Après son aventure chez Jumia, la Franco-Sénégalaise est passée du côté de l’investissement en créant un fonds de capital-risque.
Comme beaucoup de femmes, Fatoumata Bâ n’aime pas se mettre en avant. Cette Franco-Sénégalaise n’a pourtant pas à rougir de son parcours jonché de succès. Dernier en date : la clôture du deuxième véhicule de son fonds Janngo Capital à hauteur de 78 millions de dollars…qui a été sursouscrit (la cible était de 60 millions).
Un petit exploit pour une société de gestion qui mise uniquement sur les start-up africaines, alors que les investisseurs institutionnels préfèrent allouer des poches à des fonds de capital-risque européens ou américains, en raison de leur maturité et de la stabilité politique des pays dans lesquels ils opèrent. C’est aussi un petit exploit pour une femme dirigeante d’un fonds, quand la majorité de ses pairs sont des hommes.
Fatoumata Bâ a déjà prouvé sa thèse avec son premier véhicule qui a investi dans 11 start up. Et surtout, Janngo, qui veut dire « demain » dans une langue d’Afrique de l’Ouest, a dépassé ses objectifs de rentabilité avec un taux de rendement interne moyen de 48 %, notamment grâce à la vente d’Expensya (notes de frais) à Medius, éditeur d’un logiciel d’automatisation des factures fournisseurs. Une autre sortie a été réalisée mais n’a pas encore été dévoilée.
Fatoumata Ba was instrumental in launching Jumia, Africa’s first unicorn! 🚀 As Jumia’s founding CMO, she shaped e-commerce across Africa, driving growth and innovation in multiple markets.
#Jumia #AfricanEcommerce #Innovation #WomenInTech #AfricaRising #africanwomen pic.twitter.com/PUuuUqK78a
— FunTimes Magazine ♚ (@FunTimesMag) October 22, 2024
« J’étais obsédée par le fait de montrer que ma thèse fonctionnait », raconte l’investisseuse, qui met l’accent sur l’entrepreneuriat féminin.
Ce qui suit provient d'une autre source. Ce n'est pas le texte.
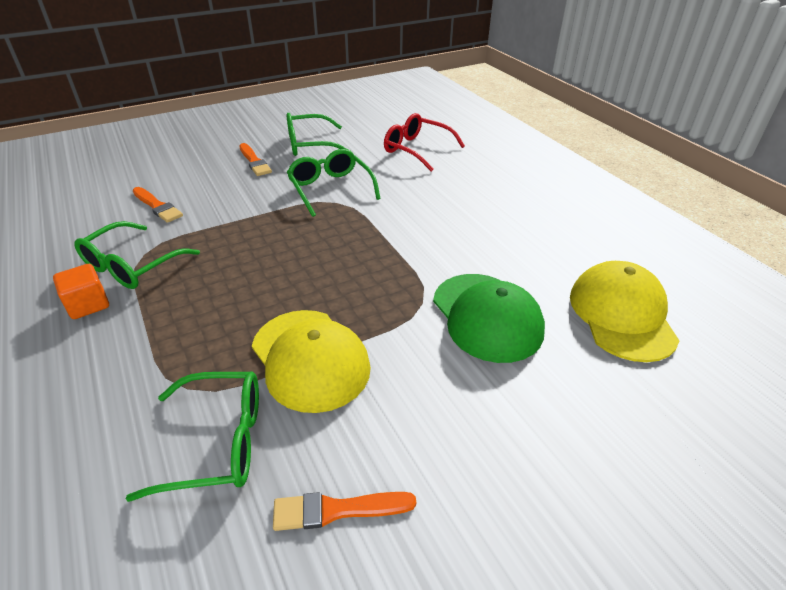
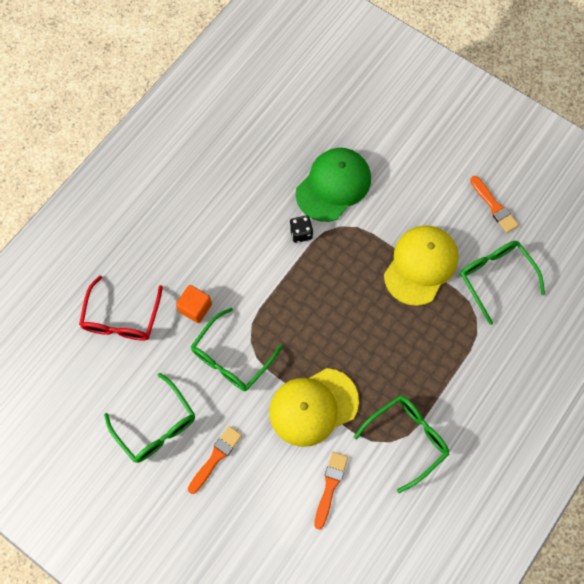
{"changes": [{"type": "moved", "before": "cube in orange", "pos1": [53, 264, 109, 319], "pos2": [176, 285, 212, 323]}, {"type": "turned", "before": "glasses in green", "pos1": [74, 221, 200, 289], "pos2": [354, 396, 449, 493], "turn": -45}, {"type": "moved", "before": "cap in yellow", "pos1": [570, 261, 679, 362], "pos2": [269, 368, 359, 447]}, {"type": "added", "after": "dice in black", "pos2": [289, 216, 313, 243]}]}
A ce jour, 56 % des sociétés de son portefeuille sont dirigées par des femmes.
En Afrique subsaharienne, près de 25 % des femmes en âge de travailler se lancent dans l’entrepreneuriat contre 6 % en Europe, selon une étude de Roland Berger.
Un passage par Jumia
Avec son fonds, qui a des bureaux en France, en Côte d’Ivoire, en Tunisie et à l’île Maurice, Fatoumata Bâ s’est fixé trois grands objectifs : améliorer l’accès des Africains aux biens et services essentiels tels que les soins de santé, l’éducation ou les services financiers ; améliorer l’accès des PME africaines au marché et aux
capitaux ; et créer des emplois durables à grande échelle, en mettant l’accent sur les femmes et les jeunes.
Elle compte injecter des tickets entre 50.000 et 5 millions d’euros dans une vingtaine de start-up sur tout le continent. En plus de ses chèques, elle est entourée d’une équipe d’« operating partners », qui vient en aide aux start-up du portefeuille sur des sujets précis.
Sur les aspects techniques, les pépites peuvent aussi compter sur Emmanuel Chavane, cofondateur du fonds, qui a été directeur technique chez Jumia, surnommé l’« Amazon africain ». Fatoumata Bâ est aussi passée par la première licorne de l’histoire de l’Afrique, en montant la filiale en Côte d’Ivoire en 2013. Puis elle a pris la direction de Jumia Nigeria avant de rejoindre le comité exécutif du groupe. Après cette aventure, elle monte un « venture builder », sorte d’usine à créer des start-up, puis créée une société de gestion.
« Je voulais montrer qu’il existait un “deal flow” [flux de dossiers] et j’avais envie d’institutionnaliser mon activité », raconte-t-elle.
Même si l’écosystème africain grandit d’année en année, les fonds ne se bousculent pas au portillon.
Seulement 3 % des financements mondiaux sont alloués à des start-up africaines. « 18 % de la population est africaine, c’est une hérésie que les start-up ne soient pas autant financées », s’indigne la jeune femme, qui va enchaîner les voyages dans les jours à venir entre Singapour, Lisbonne, Marrakech et Londres pour porter ses messages.
En plus de son activité d’investisseuse à plein temps, Fatoumata Bâ est la présidente du conseil d’administration d’Auchan Retail International depuis 2021. Elle a aussi été membre du conseil d’administration de Boulanger, d’Electro Dépôt, de la banque d’affaires Southbridge ou encore membre du comité d’investissement de Creadev pour l’ Afrique (fonds d’investissement de la famille Mulliez).